I just finished watching this discussion between Christopher Hitchens and Tariq Ramadan about whether Islam is a religion of peace:
Now, there is nothing particularly new about this discussion, or the points made therein. In fact, to follow this post, you really don’t need to watch it. But, do watch it if you are interested in the issues involved.
One of the themes in this discussion is one which I see come up often. When we talk about whether a religion–Islam or otherwise–is one of peace or not, this point is raised that the majority of the faithful are NOT terrorists, militants, or remotely violent themselves. The violence comes from the extremes, the fringe, who are not representative of the vast majority of the religious community.
I will leave aside Sam Harris’ point that even if they are not doing the violence themselves, the moderates/mainstream believers lend shelter for those who do. While I agree with this idea essentially, I am not interested in this point at the moment.
Instead, I want to talk about a related point. Throughout the discussion, Tariq Ramadan pointed out that people can take the text (the Koran, in this case), and read it in ways that will compel them to violence. And at the same time, most Muslims do not read it this way, nor do they live their lives around violence or terrorism. That is, even if there are parts of the texts that can be read as a motivation for violence, the fact is that most people don’t live that way as Muslims.
And at one point, he compared it to the fact that while the United States has a secular founding document, George W. Bush was still able to use religious rhetoric as President, including rhetoric used towards initiating war with Iraq. And, in fact, presidents continually use religious rhetoric, even if the Constitution is a secular document. Supposedly, the point is that even if the text says one thing (whether it is secularism or violence), the practical fact is that people can be representatives of that document and not necessarily reflect that secularism or call for violence. There is a disconnection between the text and behavior.
An interesting point, but it compels me to wonder how we are to define a religious believer (or representative of the Constitution of the United States), in light of this. Is it enough to believe in Allah, Muhammad as his Prophet, etc in order to be a Muslim? Is it enough just to live in an Islamic culture and follow the daily rituals and where the right clothes? Is it enough just to have Muslim parents?
Similarly, is it enough to be elected president? That is, is just being in the position, holding the title, sufficient to actually be a representative of the Constitution which they claim to represent?

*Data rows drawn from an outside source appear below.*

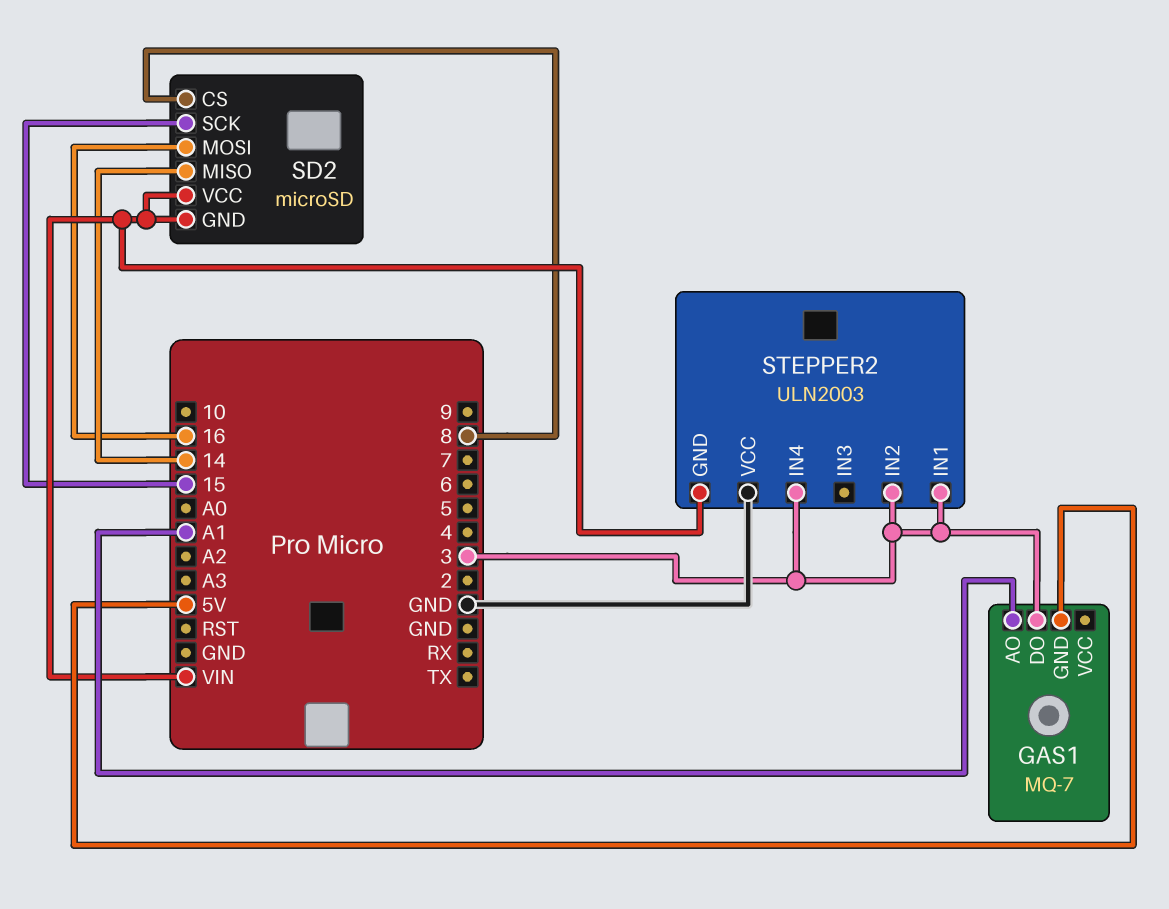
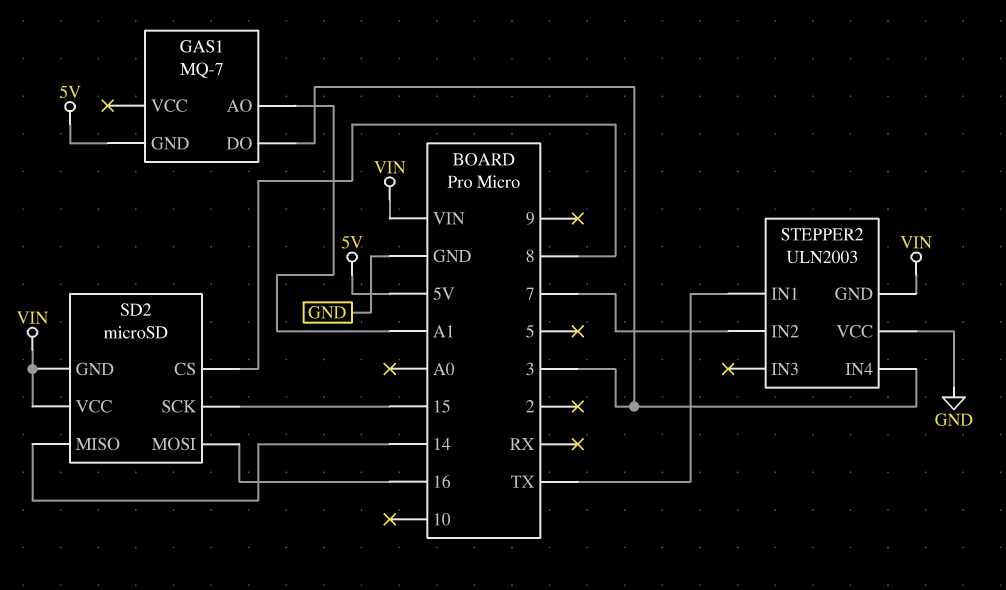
STEPPER2 pin IN1: 3 -> TX
STEPPER2 pin IN2: 3 -> 7

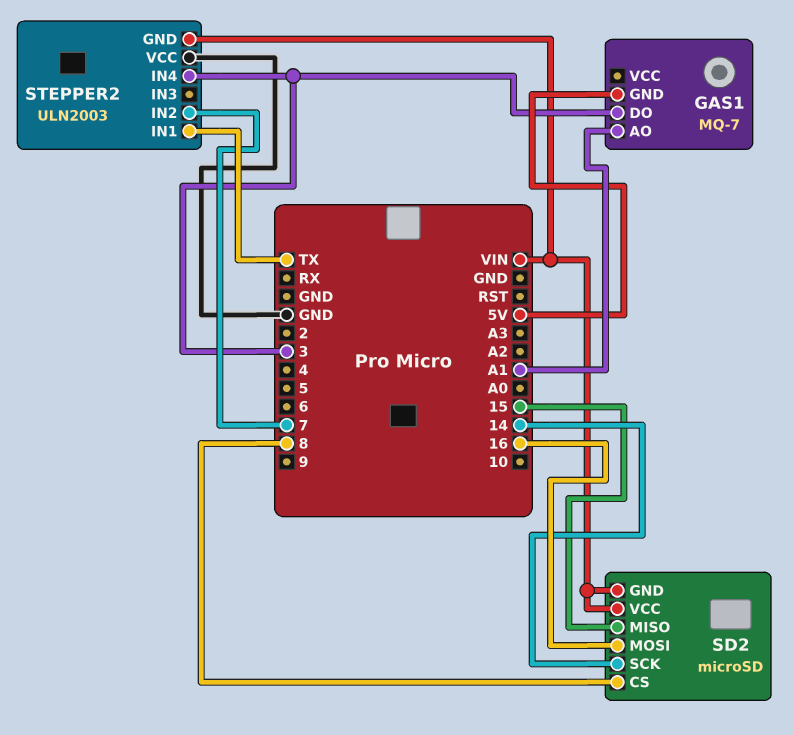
SD2 pin MISO: 14 -> 15
SD2 pin SCK: 15 -> 14

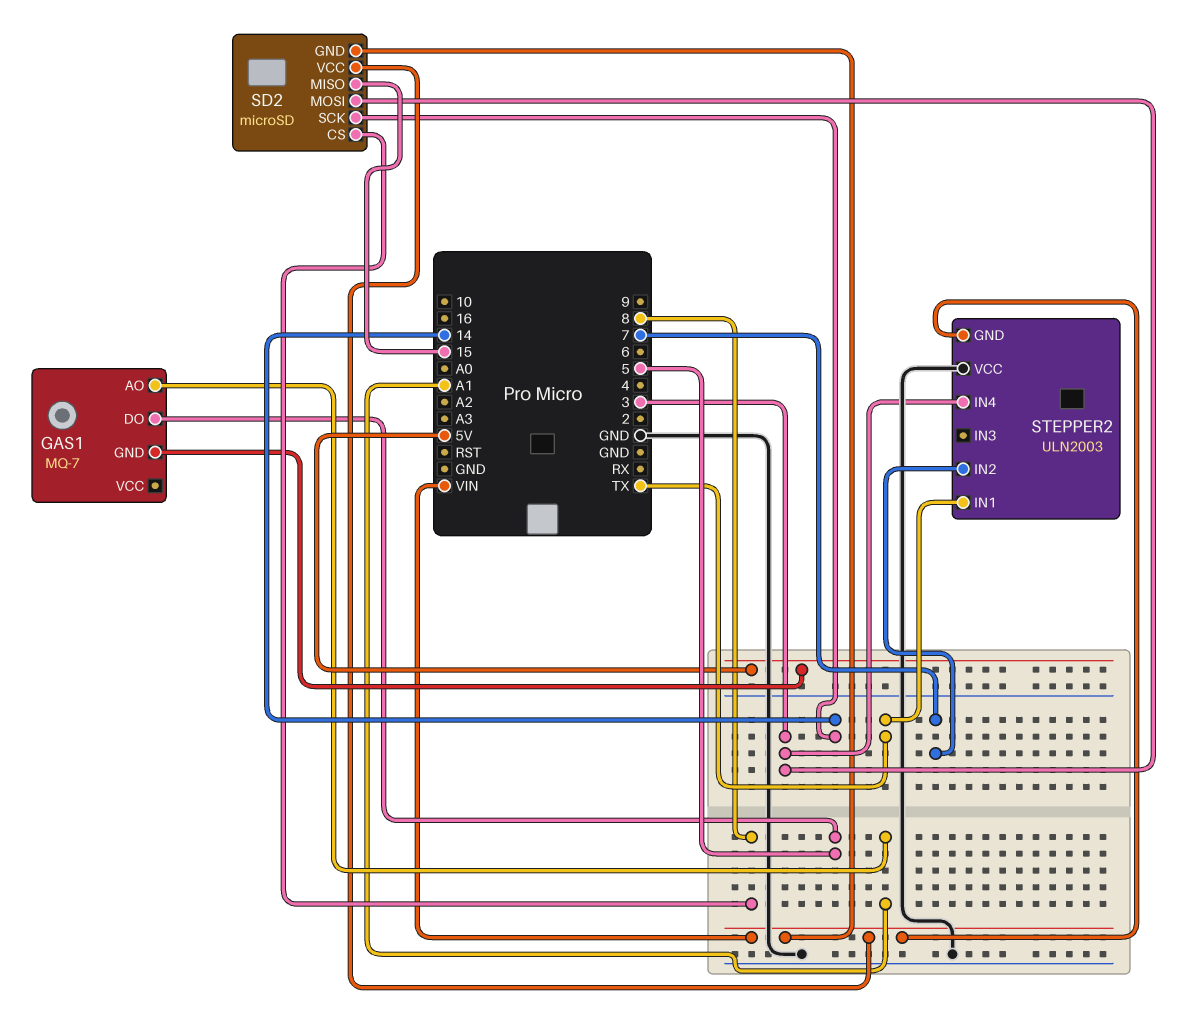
GAS1 pin DO: 3 -> 5
SD2 pin MOSI: 16 -> 3

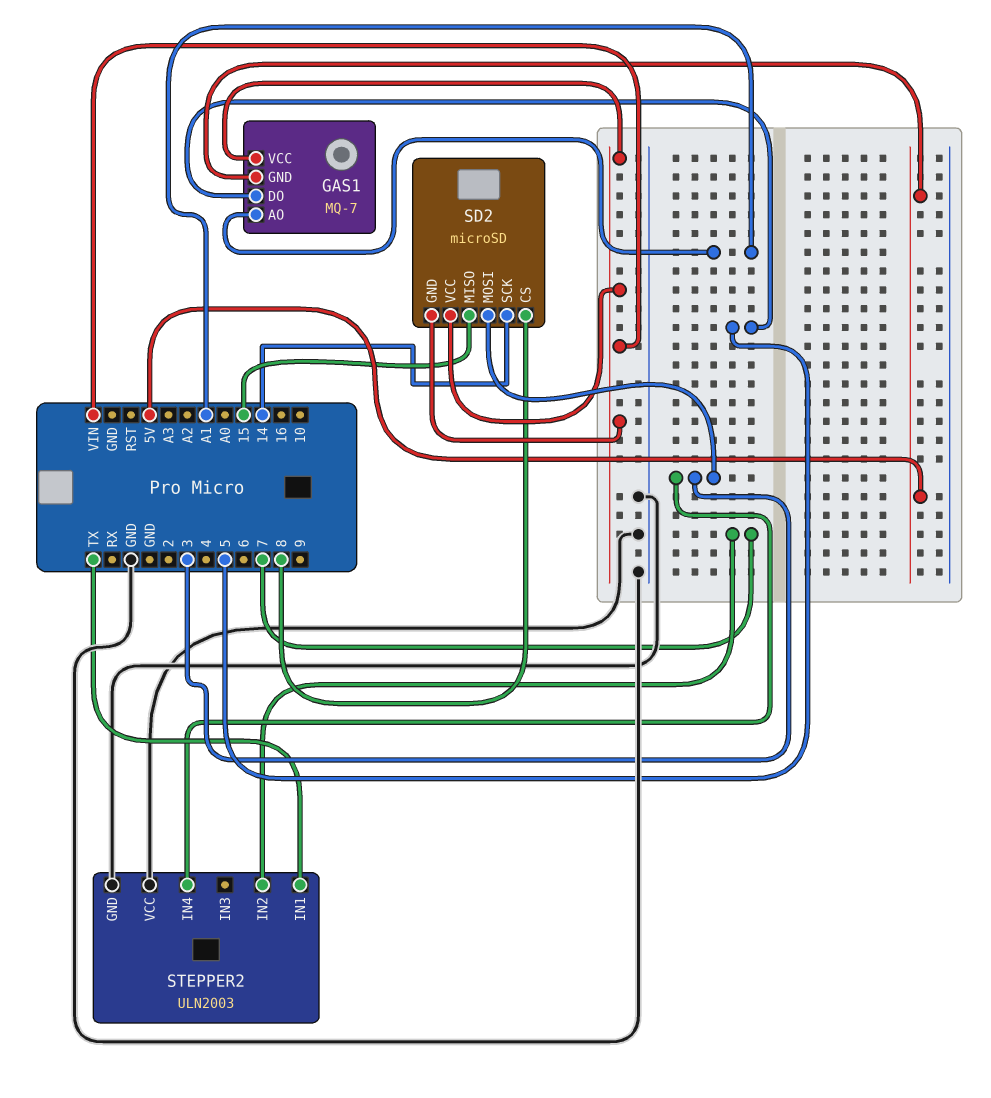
GAS1 pin VCC: none -> VIN
STEPPER2 pin GND: VIN -> GND

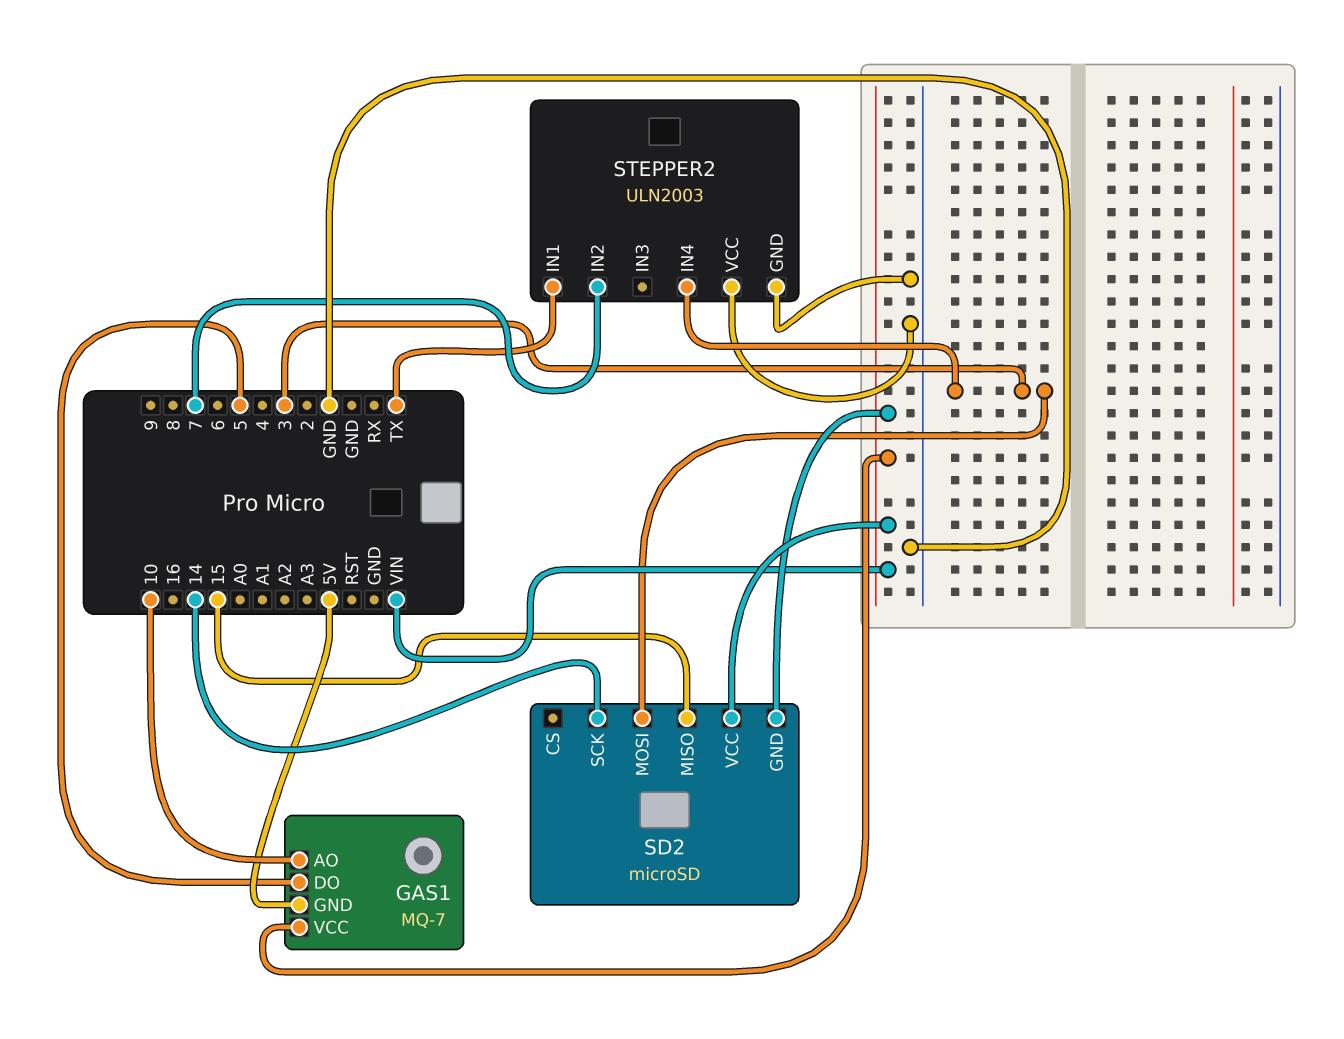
GAS1 pin AO: A1 -> 10
SD2 pin CS: 8 -> none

In a practical sense, it probably is enough. And I don’t want to get too mired in the minutia involved in this question now. But is there a line which, upon crossing it, one can no longer be considered a representative? Is a person who was raised Catholic, attends Mass on rare Sundays, is for a woman’s choice to abort, doesn’t really believe in the Trinity, does not care much for the Pope (the one in Rome), and who has not confessed his “sins” to a priest in years a Roman Catholic?
And if the Koran really does ask you to kill apostates, convert the world to Islam, etc and you don’t do so, then are you really a Muslim?
Where is the line? A point worthy of consideration, but I shall leave it aside for now.
But back to Tariq Ramadan. His point that there is a distinction between the text and the behavior of adherents is important, if not new, and I do think it gives us pause in such discussion to consider its ramifications. Ultimately, however, I don’t think it makes the point that Ramadan may intend, which seems to be that the text is not enough; that we need to look at the practical truth of how those who claim to represent those texts actually live. The people are the body of the religion, and how they behave is, in many important respects, the definition of the religion. But this is not the whole story.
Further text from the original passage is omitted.